The theoretical maximum IA yield calculated from the metabolic pathway is 0.72 g ITA/g glucose – in that case, all of the consumed glucose goes through the IA pathway. In these SCF processes, no cell retention was applied, so biomass reproduction was an important issue for long-term operation, i.e. the product yield could only approach the theoretical maximum, but not reach it. Thus, the 0.50 g ITA/g glucose product yield obtained in SCF I. is promising.

The constantly high glucose concentration in SCF-II resulted in almost doubled biomass production, higher product titre and better yield than those obtained in SCF-I, but productivity was not improved considerably. The high biomass content hinders the clarification of the broth (i.e. separation of biomass by centrifugation or filtration), thus in future experiments, the correlation of sugar concentration and phosphate supplementation shall be evaluated. Further SCF experiments should be carried out to find the optimum ratio of phosphate and sugar in the refilling medium to reach high productivity, high yield, and minimum biomass concentration. Our findings also indicates that cell retention might not be the way of an effective process. The amount of phosphate source was the same in both methods, this shows that glucose in excess had built in to the biomass more effectively.

The average specific volumetric glucose consumption rate during SCF II. lowered by 37% compared to the SCF I., which was performed with glucose levels below 100 g/L. This suggest substrate inhibition during continuous operation. The finding that increasing glucose concentration up to 120 g/L improves yield (Karaffa et al. 2015) may have an effect on the germination of conidia used in inoculum rather than on the fungal mycelial IA production itself.
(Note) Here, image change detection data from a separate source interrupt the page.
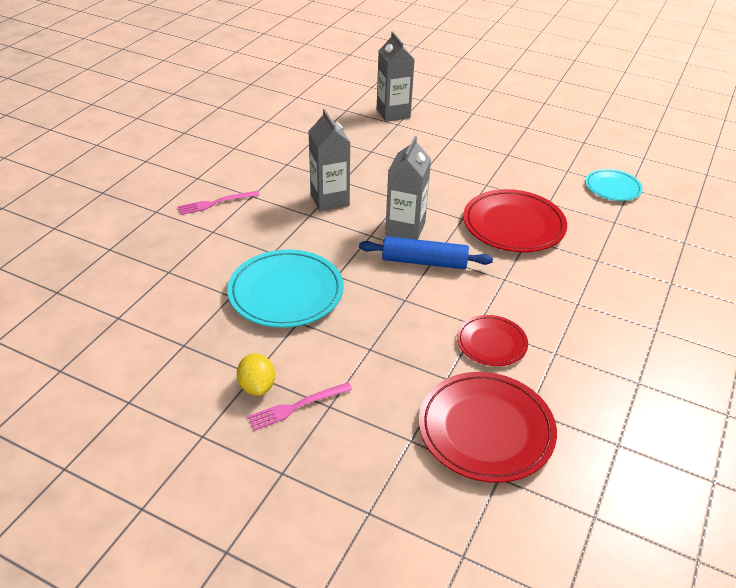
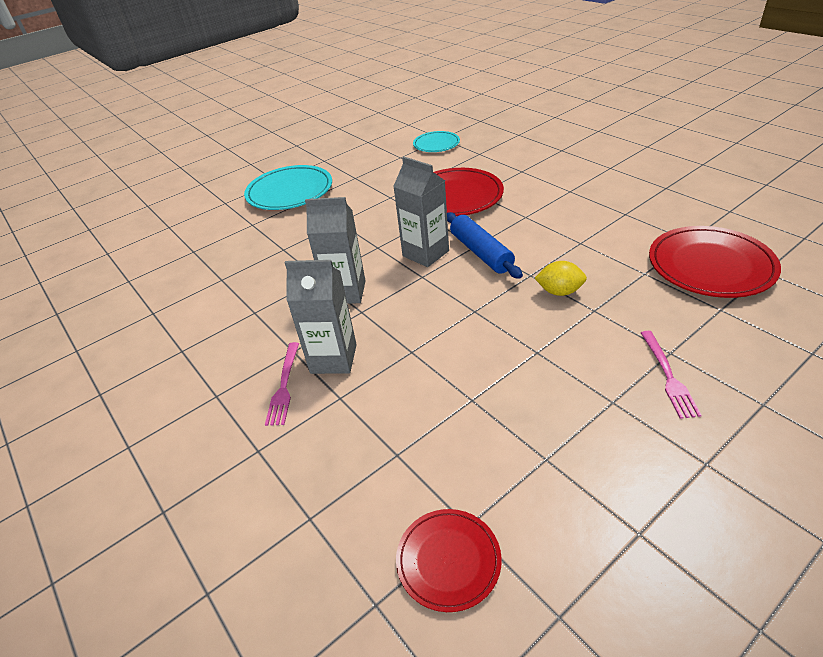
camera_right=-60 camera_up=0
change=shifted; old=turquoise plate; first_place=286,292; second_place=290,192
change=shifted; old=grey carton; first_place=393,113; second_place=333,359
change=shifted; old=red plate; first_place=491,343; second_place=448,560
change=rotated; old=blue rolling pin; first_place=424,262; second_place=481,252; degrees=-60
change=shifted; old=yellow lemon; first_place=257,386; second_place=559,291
It should be noted that macro-morphology of the A. terreus is considered as an important parameter during fermentation. Gao and co-workers (2014) found that a pelleted structure is favoured over the loose mycelia in order for achieving higher IA yield. In our case, the loose mycelium form was dominant. Changing the geometry of impellers to reduce shearing forces may allow the formation of pellets. However, Herrán and collaborators (2010) came to an interesting result when applying sonication for A. terreus fermentation – though their target product was lovastatin, another industrially important metabolite of the strain. They concluded that sonication disrupted the pellets and improved the rheology of the broth but had no significant effect on fungal growth and on yield.

Another issue resulting from the special growth of A. terreus is the adherence of the fungus to surfaces thus making difficult to calculate a precise mass-balance. Besides of improving oxygenation technique to avoid intense bubble formation (Komáromy et al. 2020a), the molecular mechanisms behind the phenomenon should be reviewed and clarified, and genetic engineering tools may be deployed.

Conclusion

The semi-continuous cultivations of A. terreus resulted higher IA concentrations than those achieved in formerly published continuous fermentations.
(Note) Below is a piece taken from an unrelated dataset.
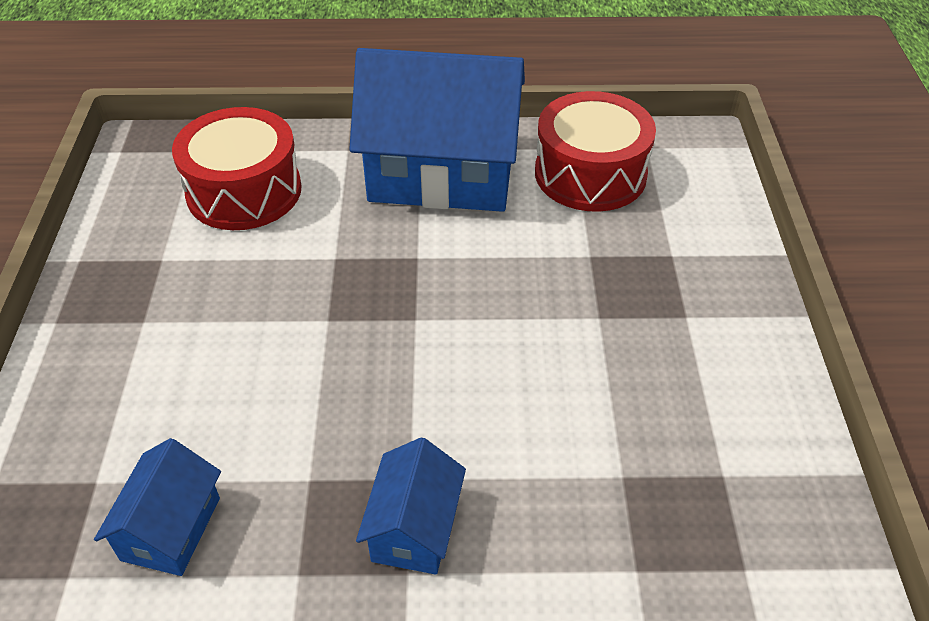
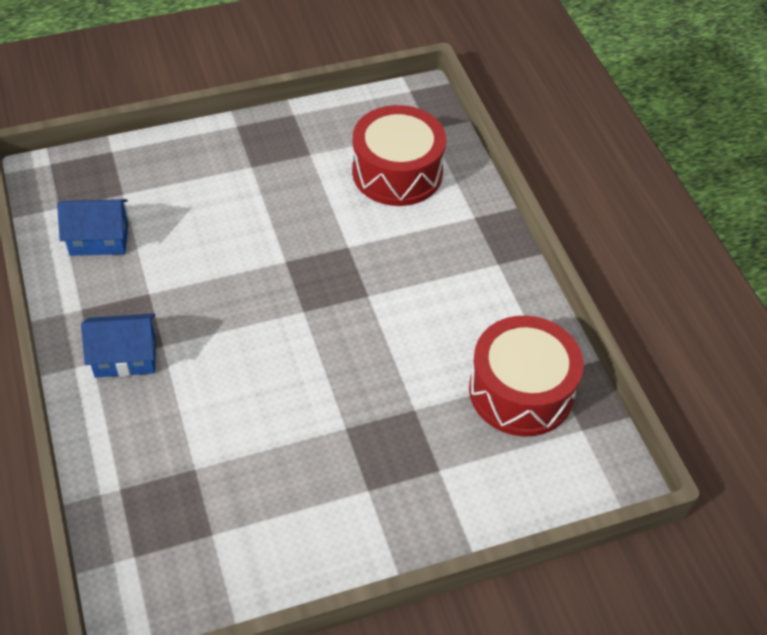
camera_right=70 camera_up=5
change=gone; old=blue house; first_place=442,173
In our previous investigations on IA recovery by bipolar membrane electrodialysis, we found that an IA concentration of 33 g/L can be recovered effectively. The achieved IA titres in SCF I. and SCF II., 27.6 ± 4.9 g/l and 32.9 ± 2.7 g/l respectively, are promising in the context of developing an integrated fermentation-electrodialysis system.

In the two experiments different glucose refilling strategies were applied. The readjustment of glucose concentration to 120 g/L in every cycle resulted in a doubled biomass content compared to the refilling with constant 100 g/L glucose level in the medium. The higher biomass, though, consumed glucose on 37% lower rate suggesting that high glucose level has an inhibitory effect on the process.

During the processes, extensive submerged spore formation was observed, that germinated simultaneously with hyphal growth. The presence of germinating spores may ensure the renewal of biomass and the aging of the culture may be delayed.

In future semi-continuous experiments, the manganese ion content shell be strictly controlled. Since macro-morphology of the fungus is an important parameter, an aeration and stirring technique should be applied that allows the formation of pellets rather than loose mycelium.